I’ve done my taxes on my own using TurboTax, from the comfort of my own home, for the last 8 years. The software stores all of my old documents for me and welcomes me and guides me kindly and simply through questions which I can do on my own schedule (or at 3am). Even with a small business return to file, I never paid more than $100. My favorite feature of TurboTax is the “audit risk meter.” Upon completion, the software gives me an audit risk score, and as long as my arrow stays in the green section, I’m golden. (Knock on wood, spit three times over my shoulder.)
Another prime feature in Turbo Tax is the running tally of what you owe or your return in the sidebar at all times. This is critical for playing with deductions to play the “what if …then how much” game of numeric experimentation.
When I was younger, I had my dad’s CPA friend, Ricky file my taxes. But the last time he did it, he missed a prime deduction, which turned my refund into a payment. I forgave him; he was just diagnosed with Parkinson’s Disease. We spent 3 1/2 hours on talk therapy in between feeding him a few numbers for my taxes. When we were done, I thought I may have earned some credit for independent study towards an imaginary psychologist degree.
My master opus of taxes was directed by Mr. Taxman. I wish I was being funny here, but this was actually what he called himself, with a Website to match: Mr.Taxman.com. Who goes to someone with that name? He came highly recommended by an intelligent and trusted friend. [Side note, this is also the friend who suggested we get alcoholic drinks out of fishbowls at Brother Jimmy’s. After this fishbowl of drunk-sauce, I did one of those “twist my ankle in wedge sandals” moves and broke my foot.]
Mr. Taxman’s office was within his red-wallpapered apartment in an Upper West Side Classic 6. I didn’t know what that meant, but he told me when I seemed unimpressed. He was overweight, sweating through his white button down and was the kind of bald with tufts of hair on the sides, like a Muppet. He had leftover mustard on the corners of his mouth and I pointed them out and he laughed it off, saying he was too busy to go out for lunch so he ate at his desk.
We went through my numbers and after an hour, he told me I owed the IRS $15,000! I was appalled.
“How could this be possible? I am a single mother! What can we do? Can’t we deduct more?” I started screaming, outraged. He’s a CPA; aren’t they supposed to make it so I don’t have to pay? Isn’t that what I pay him for?
“Do you travel for work?” He asked.
“Yes, of course,” I said. I got excited. Now we’re getting somewhere. He kept on with the questions; forcing me to approximate numbers, and when they weren’t high enough, he suggested a higher number. I told him I didn’t have receipts, he said not to worry; he had less than a one percent audit rate. I would have liked to see this in a visual illustration Turbo-Tax style with a meter because after all his clicking on the calculator and flirting in between sips of Dr. Brown’s Root Beer, he said, “OK! I did it. Now you’re getting $5,000 back!”

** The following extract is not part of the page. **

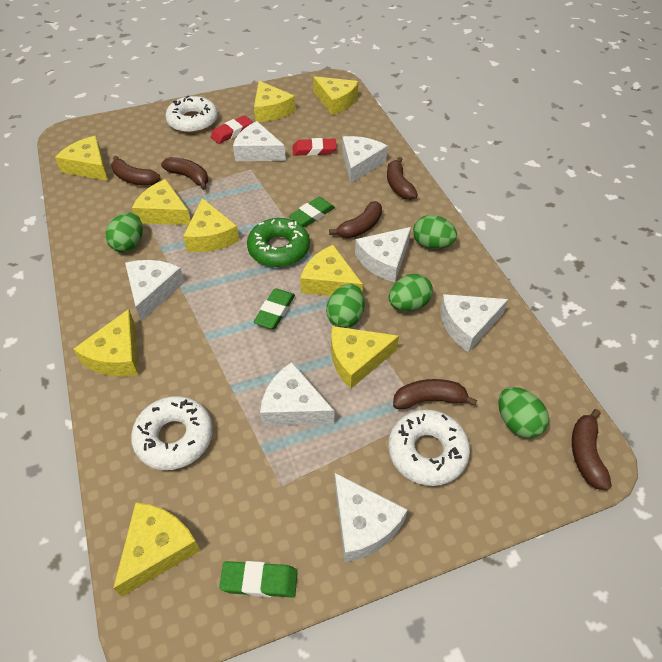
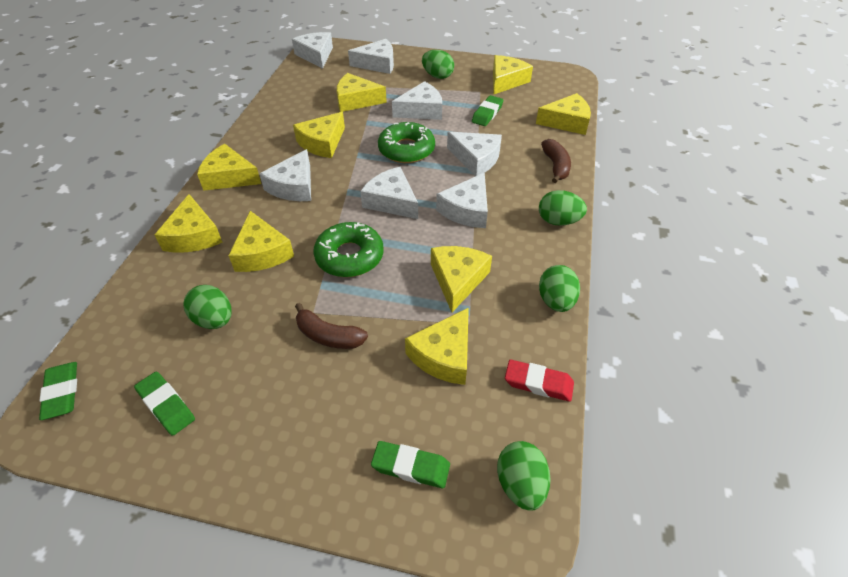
brown banana: 6 -> 2
green donut: 1 -> 2
green eraser: 3 -> 4
red eraser: 2 -> 1
white donut: 3 -> 0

I thought this was a joke but quickly realized this must be his method. He must make you feel devastated by how much you owe the IRS and then he says, “Let me work my magic numbers genius” and now ka-ching, the register drawer has swung open in your favor. From red to black in just a few finger dances on the calculator.
I almost hugged him when I left, but sweaty, bald, mustard CPA isn’t my flavor. My euphoria lasted for a few short months when I got the dreaded audit letter from the IRS. This is one of life’s truly “OH SHIT MOMENTS” just behind unplanned pregnancy. At first, I ignored their letters and notifications thinking I could run from the IRS, but you cannot outrun them any faster than you can outrun a bullet. Within a few weeks, they seized my wages at work. In retrospect, I should have contacted Mr. Taxman, but I was so angry, scared, confused, and figured I had to handle this one on my own.

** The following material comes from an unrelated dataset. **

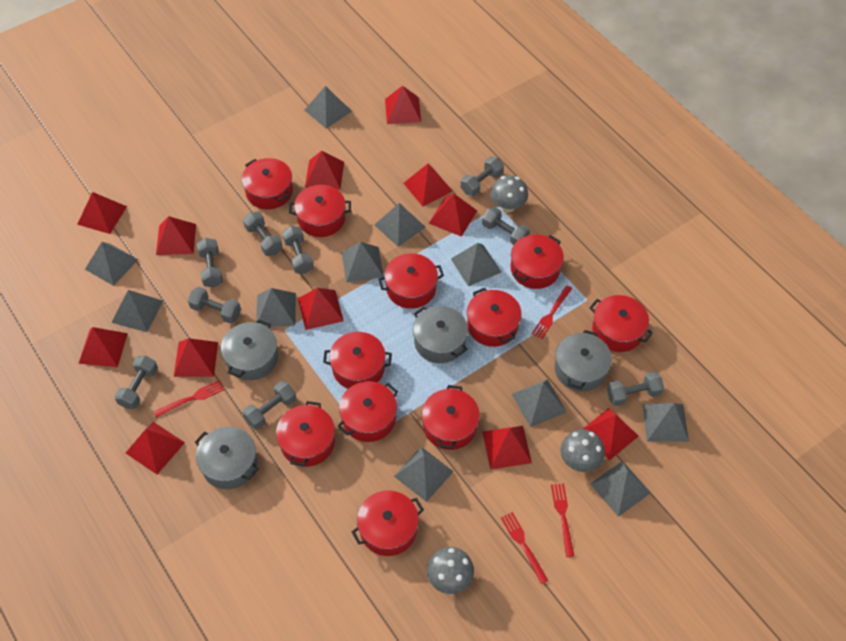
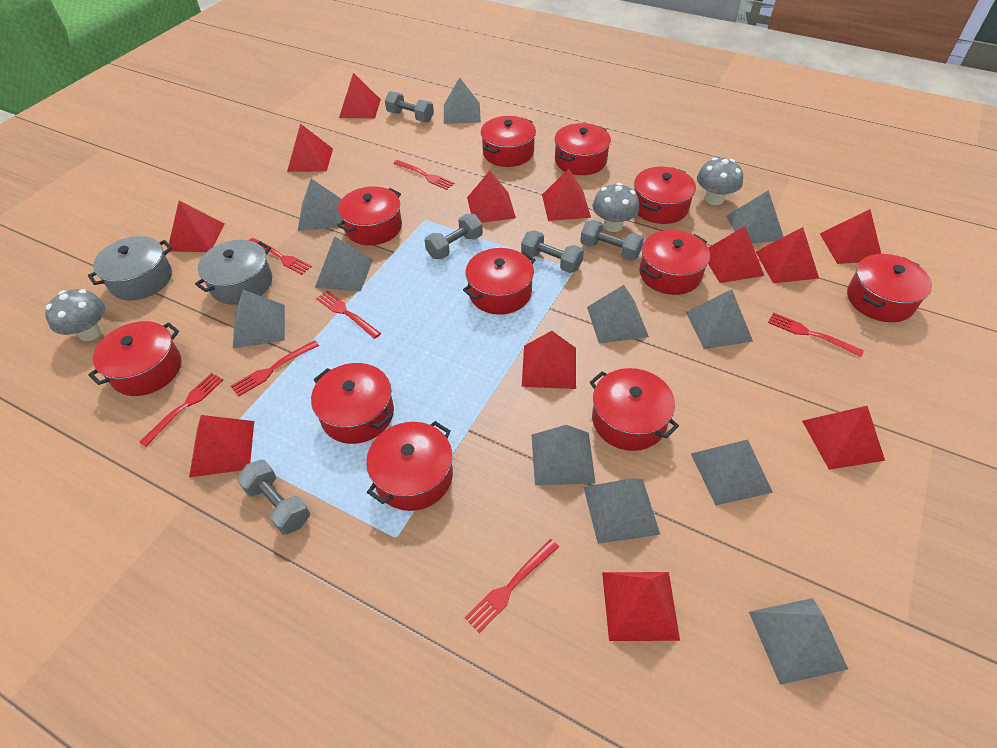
grey dumbbell: 9 -> 5
grey pot: 4 -> 2
red fork: 4 -> 7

On the day of the audit with my agent, I dressed in a form-fitted, but conservative, slightly low-cut black shirt dress and high heels. My hair was perfect, my makeup, immaculate; I can’t say I looked any worse than on my wedding day. I was anti-Feminist all the way and wanted to use any inch of my sexuality on the IRS man; I prayed wouldn’t be gay.
I got there and the machine-man refused to even make eye contact. No handshake, no glances at the wasted push-up bra cleavage. I have had more intense conversations with my toilet while puking during a hangover. My decade of experience of bullshitting on the job and winning clients with smiles and schmoozes was futile here. I had no game. He wanted receipts and documentations and nothing of which I had.
I walked out of the office with a bill for $15,000.
The moral of the story: Turbo-Tax or bust.